Journalism and Correspondents of the Spanish-American War
Part Two
By Jess Giessel

On January, 13th, 1898, Conservative forces in Cuba rioted in opposition to the Autonomy plan. Fearing that Americans would be threatened by the violence, American Consul General Fitzhugh Lee sent a pre-arranged signal to have the Battleship MAINE come to Havana. He later canceled the request, but Washington decided to send the ship anyway. Due to a communications snafu, Captain Charles Sigsbee took his ship to Havana before the Spanish government or local authorities had been informed of the visit, arriving on the morning of January 24th. For nearly a month, she rode peacefully at anchor in Havana Harbor, but was at the eye of a growing storm. To reciprocate this "friendly" visit, Spain announced the Armored Cruiser VIZCAYA would call at New York. The local papers lost no time in assigning the most sinister motives to the visit.

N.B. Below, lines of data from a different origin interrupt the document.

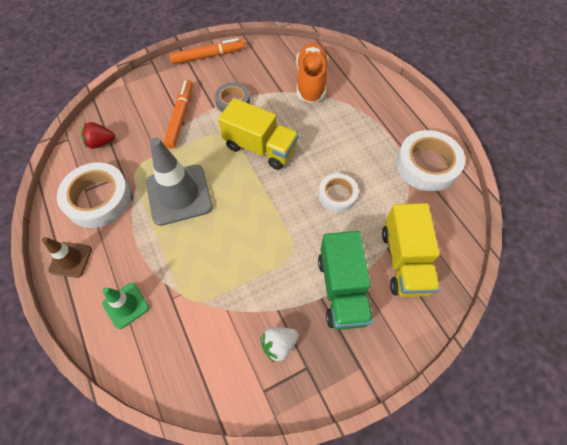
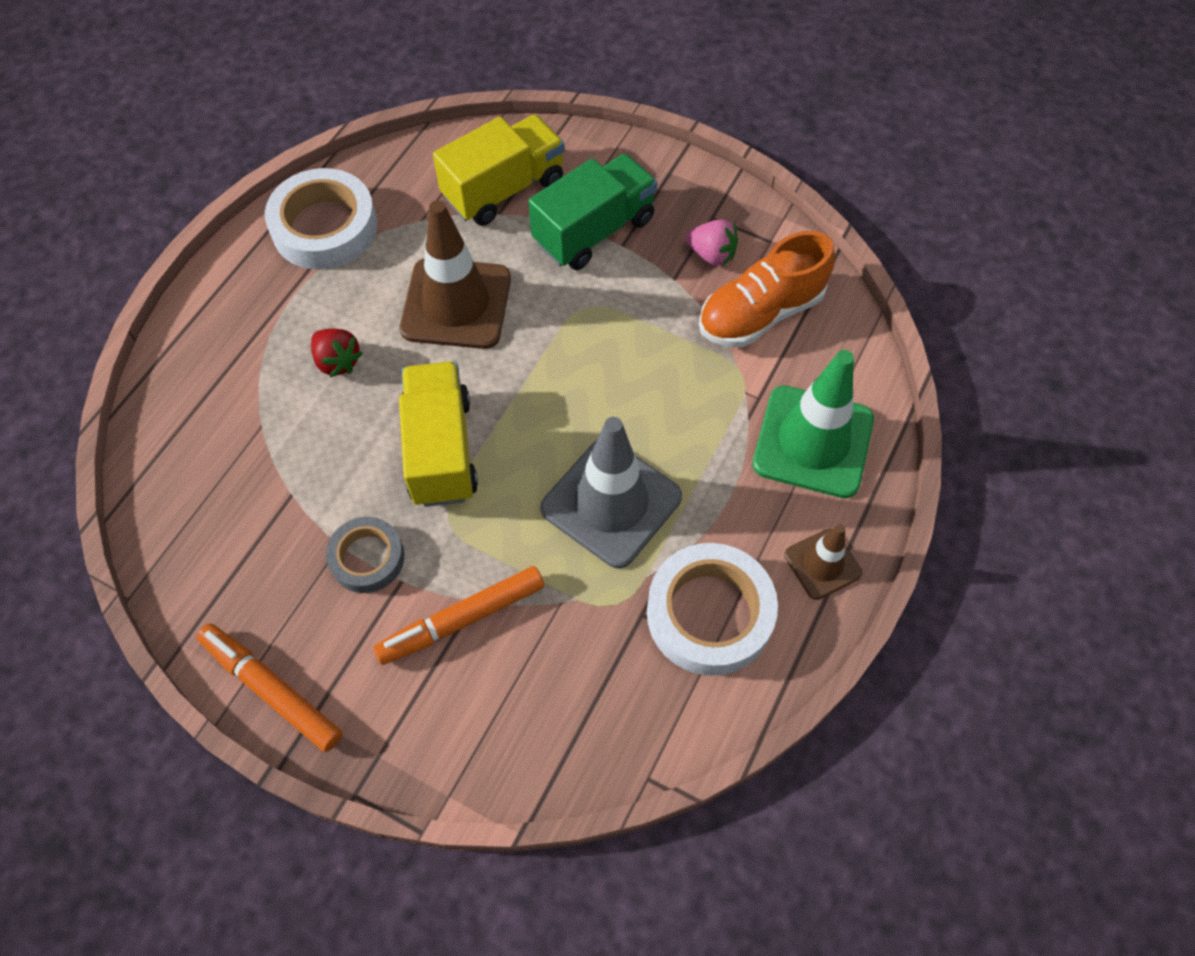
camera: 125 degrees left, 0 degrees up
(101, 143) = (611, 709): red strawberry -> red strawberry (337, 361)
(126, 305) = (813, 442): green traffic cone -> green traffic cone, size x1.86
(279, 345) = (711, 255): white strawberry -> pink strawberry
(311, 81) = (236, 463): orange shoe -> orange shoe (761, 313)
(337, 195) = (456, 304): white tape -> brown traffic cone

On February 9th the Journal added more fuel to the fire by publishing a private letter written by Enrique Dupay de Lome, the Spanish Ambassador to Washington. The unofficial document, stolen by the Cuban Junta, made many unfavorable remarks about American leaders and called President McKinley "stupid" and a "low politician". The Ambassador was forced to resign and US -Spanish relations chilled further.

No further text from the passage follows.